Little is known about the shape and properties of the human finger during haptic interaction, as such situations are difficult to instrument. Interestingly, these parameters are essential for designing and controlling wearable haptic finger devices and for delivering realistic tactile feedback with such devices. For example, there is currently no standard model of the fingertip’s shape and its potential variations across the population. Interaction-dependent deformations have also not yet been modeled.
This project explores a framework for four-dimensional scanning (3D shape over time) and modelling of finger-surface interactions, aiming to capture the motion and deformations of the entire finger with high resolution while simultaneously recording the interfacial forces at the contact. We are currently capturing the deformations of the fingertip during active pressing on a rigid surface, which is a first step toward an accurate characterization of the shape and deformations of the physically interacting human hand and fingers.

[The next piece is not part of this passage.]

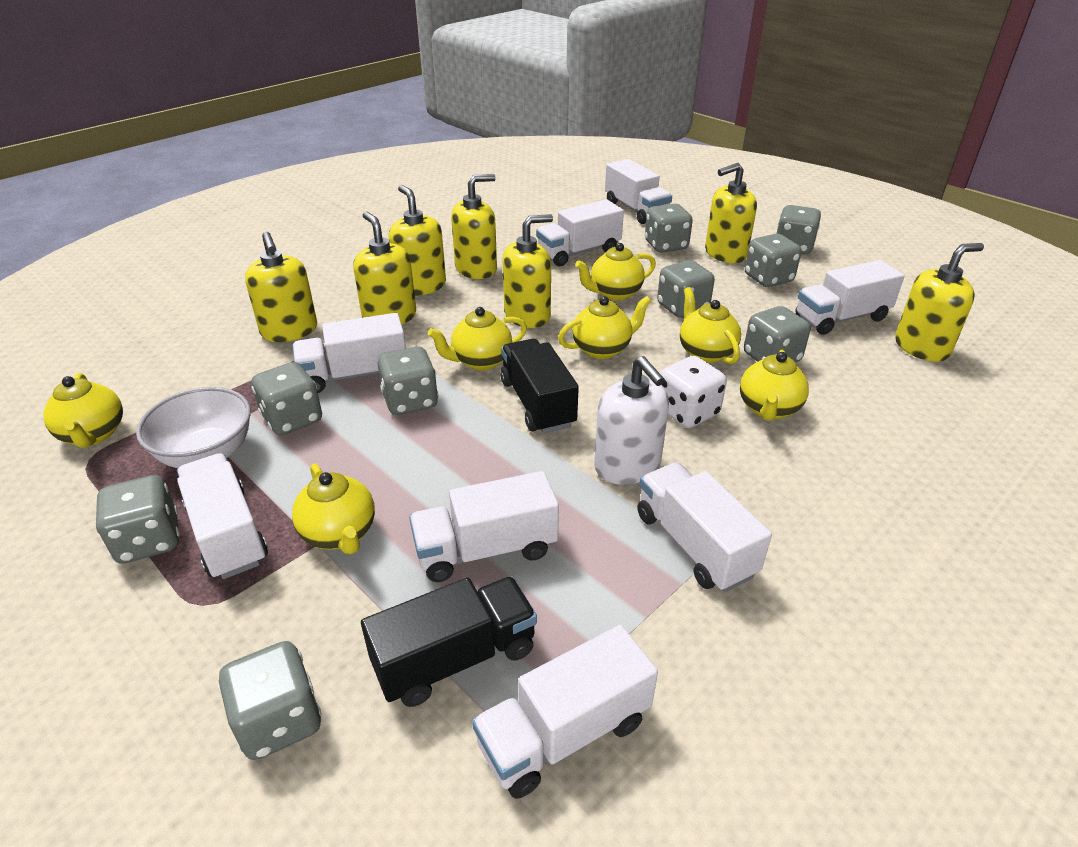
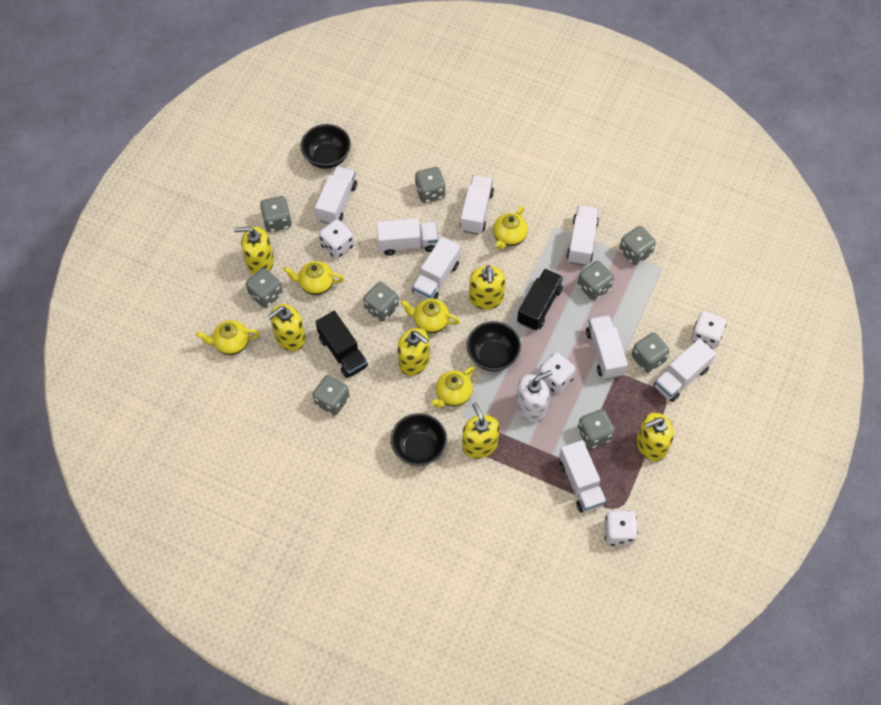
black bowl: 0 -> 3
white bowl: 1 -> 0
white dice: 1 -> 4
yellow soap dispenser: 7 -> 6
yellow teapot: 7 -> 5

In the future, we would like to optimize the scanner configuration and capture a large number of surface-finger interactions from a range of participants that is representative of the general population. We believe that these data will enable the creation of a statistical model that simulates the natural behavior of the interacting finger.
An accurate model of the variations in finger properties across the human population could enable one to infer the user’s fingertip properties from scarce data obtained by lower resolution scanning. It may also be relevant for inferring the physical properties of the underlying tissue from observing the surface mesh deformations, as has been shown for body tissues. Further applications of this research include simulation of human grasping in virtual worlds that is consistent with our manipulation of real objects and estimation of the contact forces generated by the tactile interaction from the 4D data alone.